BCG induces CX3CR1hi effector memory T cells to provide cross-protection via IFN-y mediated trained immunity

After a century of the Bacillus Calmette-Guérin (BCG) vaccine, our understanding of its protection against homologous (Mycobacterium tuberculosis) or heterologous (e.g. influenza virus) infections is still limited. Here we show that systemic (intravenous) BCG vaccination (BCG-iv) provides significant protection against subsequent influenza A virus (IAV) infection in mice. We further demonstrate that the BCG-mediated cross-protection against IAV is largely due to the enrichment of conventional CD4+ αβ effector memory T cells that express high levels of CX3CR1hi in circulation trafficking into the lung parenchyma.
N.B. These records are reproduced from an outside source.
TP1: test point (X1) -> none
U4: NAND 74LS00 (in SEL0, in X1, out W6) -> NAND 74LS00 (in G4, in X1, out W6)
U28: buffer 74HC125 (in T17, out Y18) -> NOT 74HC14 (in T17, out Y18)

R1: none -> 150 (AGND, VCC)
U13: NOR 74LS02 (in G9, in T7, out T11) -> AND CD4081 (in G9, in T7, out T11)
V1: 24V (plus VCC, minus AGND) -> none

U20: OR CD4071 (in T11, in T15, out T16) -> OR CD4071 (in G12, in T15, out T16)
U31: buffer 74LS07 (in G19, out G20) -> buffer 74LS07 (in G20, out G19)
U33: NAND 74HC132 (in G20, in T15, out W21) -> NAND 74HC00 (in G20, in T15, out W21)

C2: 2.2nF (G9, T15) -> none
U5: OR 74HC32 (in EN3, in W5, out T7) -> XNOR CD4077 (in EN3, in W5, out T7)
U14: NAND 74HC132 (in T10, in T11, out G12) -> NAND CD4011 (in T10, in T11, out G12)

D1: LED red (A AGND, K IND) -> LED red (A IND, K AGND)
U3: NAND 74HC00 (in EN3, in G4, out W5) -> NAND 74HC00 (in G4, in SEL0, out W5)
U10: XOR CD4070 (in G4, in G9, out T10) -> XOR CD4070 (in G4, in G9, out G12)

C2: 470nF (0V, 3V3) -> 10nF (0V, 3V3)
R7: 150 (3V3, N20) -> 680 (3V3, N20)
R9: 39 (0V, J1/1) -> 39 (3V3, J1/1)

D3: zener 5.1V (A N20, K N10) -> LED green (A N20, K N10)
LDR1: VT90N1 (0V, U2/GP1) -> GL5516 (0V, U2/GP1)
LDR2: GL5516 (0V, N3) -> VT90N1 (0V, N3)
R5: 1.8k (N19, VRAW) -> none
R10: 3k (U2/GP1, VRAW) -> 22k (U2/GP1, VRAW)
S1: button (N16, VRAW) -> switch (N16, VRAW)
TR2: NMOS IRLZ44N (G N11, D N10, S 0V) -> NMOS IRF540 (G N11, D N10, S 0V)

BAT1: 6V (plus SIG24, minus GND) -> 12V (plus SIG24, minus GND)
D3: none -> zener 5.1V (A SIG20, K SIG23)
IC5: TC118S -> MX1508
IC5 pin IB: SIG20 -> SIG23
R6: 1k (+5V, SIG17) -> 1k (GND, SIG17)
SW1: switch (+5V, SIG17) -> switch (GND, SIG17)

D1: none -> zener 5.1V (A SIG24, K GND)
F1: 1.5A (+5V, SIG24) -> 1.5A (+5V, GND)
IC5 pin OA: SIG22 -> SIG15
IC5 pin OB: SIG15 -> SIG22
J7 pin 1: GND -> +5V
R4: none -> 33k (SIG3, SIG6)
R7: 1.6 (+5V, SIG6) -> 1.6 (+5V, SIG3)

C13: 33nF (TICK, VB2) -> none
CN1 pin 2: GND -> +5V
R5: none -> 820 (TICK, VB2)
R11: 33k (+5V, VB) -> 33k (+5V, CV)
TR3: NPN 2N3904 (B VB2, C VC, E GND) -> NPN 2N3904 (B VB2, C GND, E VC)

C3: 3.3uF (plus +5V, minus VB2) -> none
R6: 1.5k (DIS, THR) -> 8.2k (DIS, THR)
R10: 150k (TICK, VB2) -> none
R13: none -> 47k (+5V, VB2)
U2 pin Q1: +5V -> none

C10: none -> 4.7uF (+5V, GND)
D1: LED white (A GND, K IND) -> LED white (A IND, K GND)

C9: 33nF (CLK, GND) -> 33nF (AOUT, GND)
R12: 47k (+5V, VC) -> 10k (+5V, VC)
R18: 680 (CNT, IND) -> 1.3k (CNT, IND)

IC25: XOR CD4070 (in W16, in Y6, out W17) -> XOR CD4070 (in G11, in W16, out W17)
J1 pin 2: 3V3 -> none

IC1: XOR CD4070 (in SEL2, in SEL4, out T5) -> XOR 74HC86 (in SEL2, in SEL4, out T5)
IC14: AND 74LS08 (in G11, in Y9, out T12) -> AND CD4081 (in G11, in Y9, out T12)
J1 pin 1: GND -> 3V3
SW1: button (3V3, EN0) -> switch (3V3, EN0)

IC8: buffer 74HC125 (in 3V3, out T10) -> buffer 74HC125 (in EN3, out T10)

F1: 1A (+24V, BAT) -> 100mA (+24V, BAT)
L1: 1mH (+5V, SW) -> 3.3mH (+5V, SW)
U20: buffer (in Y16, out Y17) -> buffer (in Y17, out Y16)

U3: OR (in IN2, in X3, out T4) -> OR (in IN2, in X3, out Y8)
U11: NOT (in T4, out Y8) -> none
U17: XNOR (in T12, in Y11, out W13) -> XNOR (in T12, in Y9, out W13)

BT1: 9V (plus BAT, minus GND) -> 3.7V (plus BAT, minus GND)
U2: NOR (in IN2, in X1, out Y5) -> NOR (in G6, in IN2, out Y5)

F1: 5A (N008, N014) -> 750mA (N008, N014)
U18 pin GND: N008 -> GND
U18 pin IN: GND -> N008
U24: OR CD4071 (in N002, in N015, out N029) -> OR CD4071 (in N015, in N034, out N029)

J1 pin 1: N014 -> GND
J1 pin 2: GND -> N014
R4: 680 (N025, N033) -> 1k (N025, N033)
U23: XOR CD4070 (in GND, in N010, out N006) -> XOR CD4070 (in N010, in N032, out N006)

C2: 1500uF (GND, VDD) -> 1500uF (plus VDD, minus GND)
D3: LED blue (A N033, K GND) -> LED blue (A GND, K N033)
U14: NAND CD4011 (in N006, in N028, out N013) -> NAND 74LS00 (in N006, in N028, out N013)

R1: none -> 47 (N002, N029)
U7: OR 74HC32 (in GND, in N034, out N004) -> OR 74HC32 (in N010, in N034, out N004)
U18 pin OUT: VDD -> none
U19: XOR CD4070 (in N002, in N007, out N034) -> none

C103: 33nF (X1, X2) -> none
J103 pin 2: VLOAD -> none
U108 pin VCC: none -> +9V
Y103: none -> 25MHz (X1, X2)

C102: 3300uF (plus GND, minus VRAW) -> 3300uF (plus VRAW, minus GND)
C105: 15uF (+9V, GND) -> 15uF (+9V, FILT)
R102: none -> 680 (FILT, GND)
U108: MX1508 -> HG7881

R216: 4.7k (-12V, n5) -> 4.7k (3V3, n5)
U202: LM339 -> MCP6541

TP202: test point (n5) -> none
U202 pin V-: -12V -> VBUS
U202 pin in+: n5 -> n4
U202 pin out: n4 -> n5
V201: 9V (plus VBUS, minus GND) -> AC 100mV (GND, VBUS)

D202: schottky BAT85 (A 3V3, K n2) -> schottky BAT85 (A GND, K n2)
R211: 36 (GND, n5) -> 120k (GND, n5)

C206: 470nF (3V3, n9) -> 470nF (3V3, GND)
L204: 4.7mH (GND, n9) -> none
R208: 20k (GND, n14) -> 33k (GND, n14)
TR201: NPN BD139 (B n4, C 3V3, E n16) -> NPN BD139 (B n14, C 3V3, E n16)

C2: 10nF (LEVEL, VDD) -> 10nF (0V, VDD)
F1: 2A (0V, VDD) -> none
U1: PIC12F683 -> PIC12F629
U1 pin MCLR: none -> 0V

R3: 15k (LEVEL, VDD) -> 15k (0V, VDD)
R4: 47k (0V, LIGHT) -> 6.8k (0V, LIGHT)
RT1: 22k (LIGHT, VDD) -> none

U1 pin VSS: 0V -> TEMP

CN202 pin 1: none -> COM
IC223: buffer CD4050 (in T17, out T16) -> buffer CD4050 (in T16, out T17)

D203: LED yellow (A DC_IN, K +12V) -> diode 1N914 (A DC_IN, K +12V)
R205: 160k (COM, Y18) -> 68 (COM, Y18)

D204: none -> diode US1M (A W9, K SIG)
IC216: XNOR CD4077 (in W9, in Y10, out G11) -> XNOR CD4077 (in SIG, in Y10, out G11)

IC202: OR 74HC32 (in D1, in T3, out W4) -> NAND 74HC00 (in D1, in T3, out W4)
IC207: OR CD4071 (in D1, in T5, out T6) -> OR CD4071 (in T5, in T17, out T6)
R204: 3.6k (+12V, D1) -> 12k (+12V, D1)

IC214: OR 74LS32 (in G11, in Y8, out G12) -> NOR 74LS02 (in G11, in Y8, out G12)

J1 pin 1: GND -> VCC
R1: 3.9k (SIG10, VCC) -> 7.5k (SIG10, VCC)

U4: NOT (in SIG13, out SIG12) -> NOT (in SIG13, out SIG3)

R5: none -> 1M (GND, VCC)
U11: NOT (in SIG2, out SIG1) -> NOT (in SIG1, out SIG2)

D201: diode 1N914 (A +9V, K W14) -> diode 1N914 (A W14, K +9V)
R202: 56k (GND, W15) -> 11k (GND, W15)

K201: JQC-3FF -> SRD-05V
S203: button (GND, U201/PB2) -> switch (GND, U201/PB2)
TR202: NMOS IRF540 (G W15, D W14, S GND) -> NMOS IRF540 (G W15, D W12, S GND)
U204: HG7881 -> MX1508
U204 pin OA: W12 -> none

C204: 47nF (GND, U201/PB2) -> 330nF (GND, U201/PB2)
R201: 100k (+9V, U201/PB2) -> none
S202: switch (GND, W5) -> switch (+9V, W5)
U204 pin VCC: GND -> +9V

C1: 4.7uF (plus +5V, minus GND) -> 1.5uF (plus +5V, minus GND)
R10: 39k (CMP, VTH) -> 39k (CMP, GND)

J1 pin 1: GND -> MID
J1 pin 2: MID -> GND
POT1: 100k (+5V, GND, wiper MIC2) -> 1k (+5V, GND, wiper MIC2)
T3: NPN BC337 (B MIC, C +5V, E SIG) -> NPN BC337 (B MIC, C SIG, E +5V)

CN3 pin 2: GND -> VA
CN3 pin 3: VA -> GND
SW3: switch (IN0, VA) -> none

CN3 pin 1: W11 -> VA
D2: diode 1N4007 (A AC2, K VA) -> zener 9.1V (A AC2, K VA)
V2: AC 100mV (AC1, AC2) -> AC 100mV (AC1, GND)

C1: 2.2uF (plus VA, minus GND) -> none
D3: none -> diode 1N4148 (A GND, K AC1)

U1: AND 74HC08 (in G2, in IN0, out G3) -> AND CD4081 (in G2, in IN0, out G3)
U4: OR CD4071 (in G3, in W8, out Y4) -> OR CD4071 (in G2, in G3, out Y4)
Importantly, pulmonary CX3CR1hi T cells limit early viral infection in an antigen-independent manner via potent IFNγ production, which subsequently enhances long-term antimicrobial activity of the innate immune system like alveolar macrophages. Similarly, we uncover a prominent IFNγ signature in which its increased basal production was associated with enhanced BCG-mediated heterologous innate memory responses in BCG-vaccinated humans. These results offer insight into the unknown mechanism by which BCG has persistently displayed broad protection against non-tuberculous infections via a crosstalk between adaptive and innate memory responses. BCG vaccination administered intravenously generated a significant enrichment of effector memory T cells chracterized by their CX3CR1hi surface marker expression. Our data provides evidence that the expansion of these cells is key in the subsequent cross-protection between BCG vaccination and influenza infection. The increase in numbers of these cells in BCG-iv mice is evident, however asssessing the transcriptional profile of these cells can reveal any functional signature of the induction of memory T cells by BCG. We thus vaccinated mice with BCG-iv in paralell with PBS controls and after 28 days, purified CX3CR1lo and CX3CR1hi splenic T cells. We subjected the cells to Bulk-RNAseq and assessed the transcriptional landscape.